The team used Gordian, a domain-specific AI platform built on Microsoft Azure and developed by New York City-based Everstar, to convert a Preliminary Documented Safety Analysis for the National Reactor Innovation Center's generic high-temperature gas reactor into sections formatted to NRC license application standards. The methodology was documented in INL technical report INL/RPT-25-87369, published March 18, and announced publicly by DOE shortly after. The work was conducted under DOE's Genesis Mission, a broader initiative to bring AI-enabled tools into the nuclear energy value chain.

Here is what the demonstration actually established, and what it did not.

Gordian converted source material from DOE's authorization pathway into NRC-formatted licensing sections while simultaneously flagging gaps where information was missing or incomplete. That second function matters nearly as much as the speed gain.
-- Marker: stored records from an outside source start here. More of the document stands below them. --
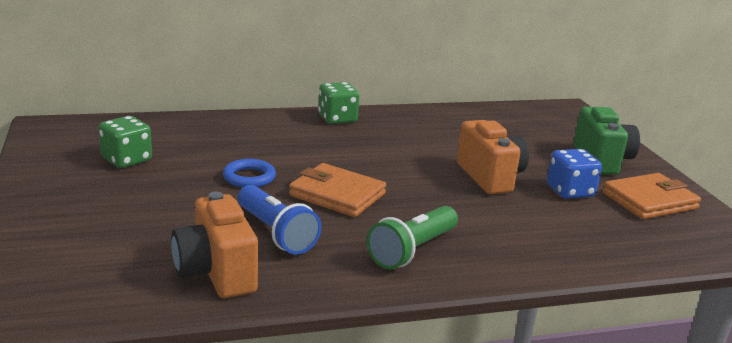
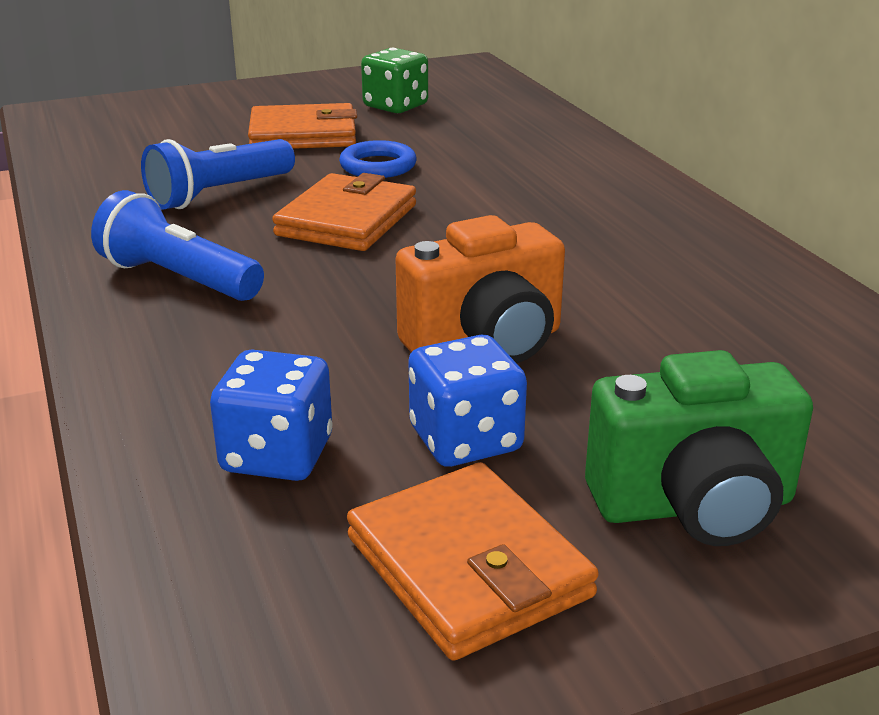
camera: 85 degrees right, 5 degrees up
(167, 196) = (303, 134): none -> orange wallet
(216, 273) = (119, 175): orange camera -> none
(337, 119) = (656, 201): green dice -> none
(412, 250) = (178, 279): green flashlight -> blue flashlight
(591, 230) = (277, 455): none -> blue dice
Incomplete submissions are one of the most consistent sources of NRC review delays, and a tool that surfaces those holes before filing could prevent rounds of deficiency letters that stretch timelines by months. DOE also confirmed that human experts remained in the validation loop throughout, a design choice that is not incidental but central to any regulatory acceptability argument.

What the demonstration did not do: Gordian's 208-page output has not been submitted to the NRC as an actual license application. No NRC reviewer has evaluated it against regulatory requirements in a live proceeding, and the agency has not issued any public statement on AI-assisted submission methodology. The team is still developing a benchmarking rubric to assign confidence grades to Gordian's outputs, and a reviewing agent that will evaluate AI-generated sections against NRC guidance before submittal is in progress, not yet deployed.

"Nuclear is poised to solve today's critical energy challenges," said Kevin Kong, CEO and founder of Everstar. "We're excited to partner with INL to meet the moment, working together to accelerate regulatory review and commercialization."

For this demonstration to function as a licensing policy precedent rather than a lab benchmark, four artifacts are worth tracking. A full public release of INL/RPT-25-87369 with the complete V&V methodology will reveal whether the confidence-grading system has regulatory-grade rigor. Any NRC staff guidance or public comment acknowledging AI-assisted drafting as an acceptable methodology would represent the actual green light the industry needs. A live license filing that explicitly cites AI-assisted drafting in its cover documentation would signal that a developer is willing to stake regulatory capital on the output. Finally, follow-on Genesis Mission funding awards tied to Gordian's next deployment phase would indicate DOE treats this as a program, not a one-time proof-of-concept.

The physics-aware, domain-specific architecture of Gordian is the credibility argument underpinning the whole exercise. General-purpose language models do not carry weight in NRC-adjacent work; tools built specifically for nuclear-grade technical content do. That specialization is why industry analysts have consistently flagged domain design as the prerequisite for regulatory acceptability, and it is why this demonstration is worth watching.

The one-day figure is verified. Whether it compresses an actual licensing schedule depends entirely on what happens next at 11555 Rockville Pike.